I never really get how you add just one file to a project…
“Users’ personal information spaces… are fluid entities, evolving over time, aned supporting multiple user activities that may require different perspectives of the same underlying information structure” (46).
“Considering the characteristics of personal information spaces and user information behaviour, users may benefit from overviews of their infomation collection that relate their personal documents, activities and interests together over time and provide a context for their past, present, and future work”(47).
“Both hierarchical and network models primarily focus on the organisation of information per se, rather than the user’s interaction with that information” (49).
lots of justification for temporal organization (49-51)
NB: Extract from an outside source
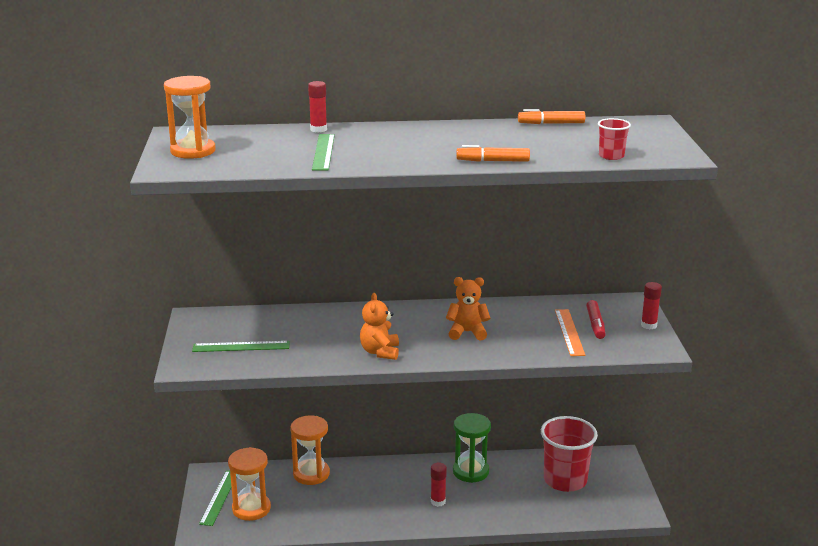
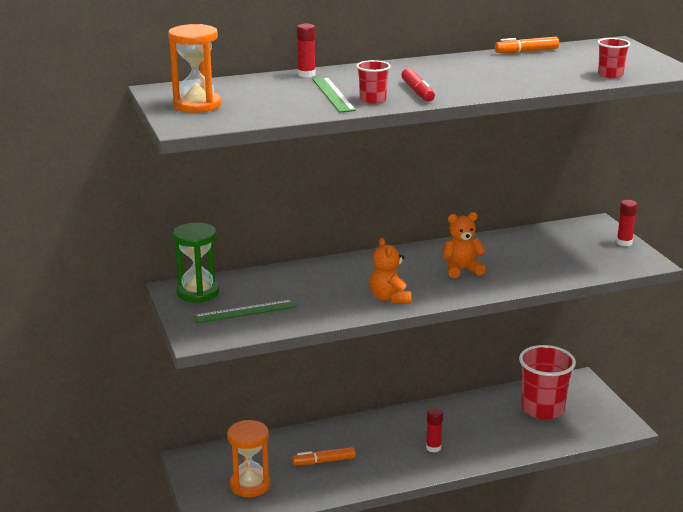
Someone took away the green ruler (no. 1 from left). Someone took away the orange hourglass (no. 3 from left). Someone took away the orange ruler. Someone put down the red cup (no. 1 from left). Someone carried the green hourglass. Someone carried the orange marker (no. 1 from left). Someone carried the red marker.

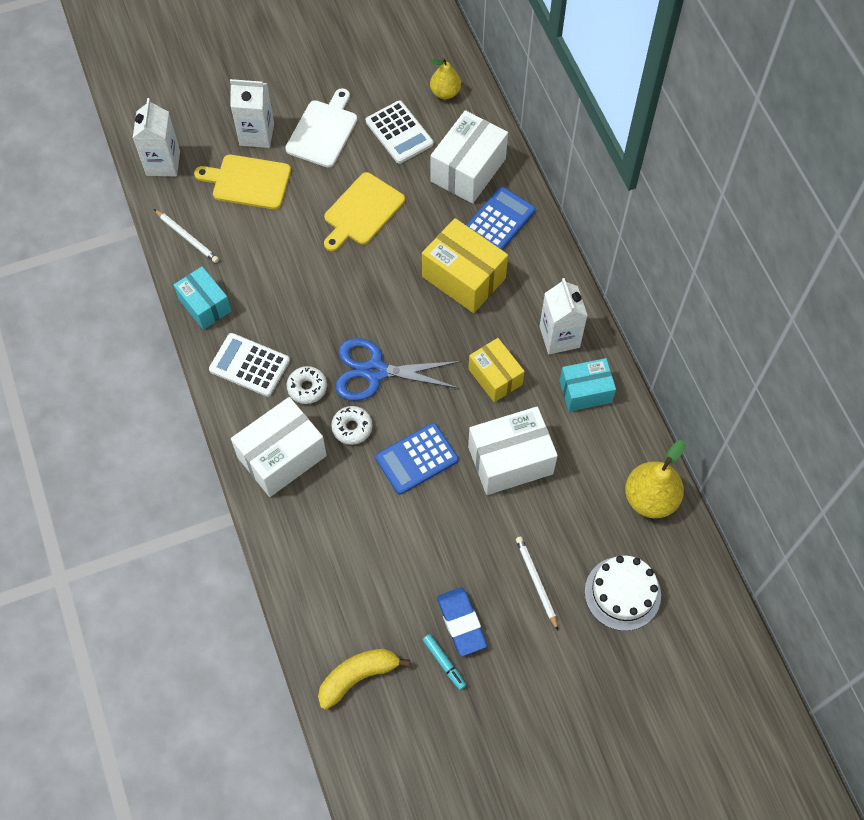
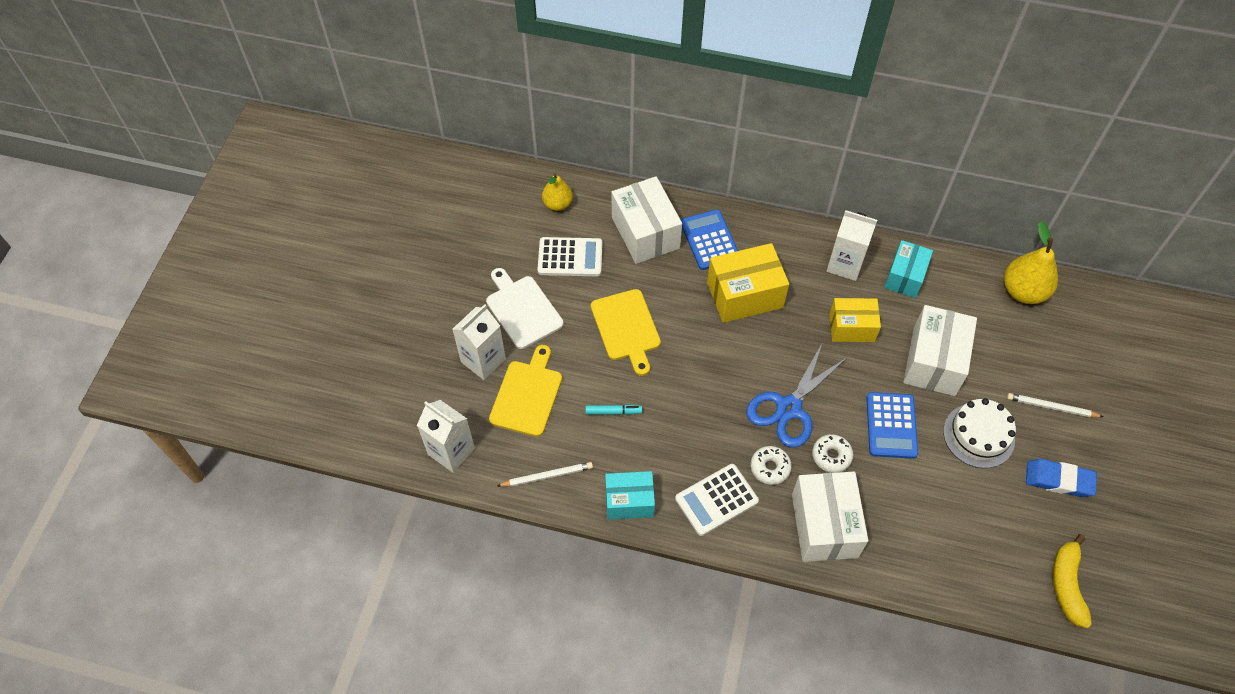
Someone carried the turquoise marker. Someone carried the white cake. Someone rotated the yellow cutting board (no. 1 from left) by 150 degrees clockwise.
“Studies of user information behaviour have revealed many difficulties that users face in organising and managing their personal information collections – difficulties that arel ikely to be exacerbated as those collections grow in size and complexity. As the bounds of the collections stretch over multiple devices and across time – as in the everyday computing paradigm – the need for appropriate user support becomes increasingly pressing. The widely adopted hierarchical model of information organisation has many limitations, not the least of which is that it requires substantial user effors to maintain a herarchy so that it facilitates the higher-level tasts that the user is addressing” (52).
“Given that personal information spaces are almost always too large to be fully displayed on the user’s screen, interactive visualisation techniques can be applied to present overviews, allow navigation within the space, enable the user to focus on specific segments, and access details of information items when necessary” (52).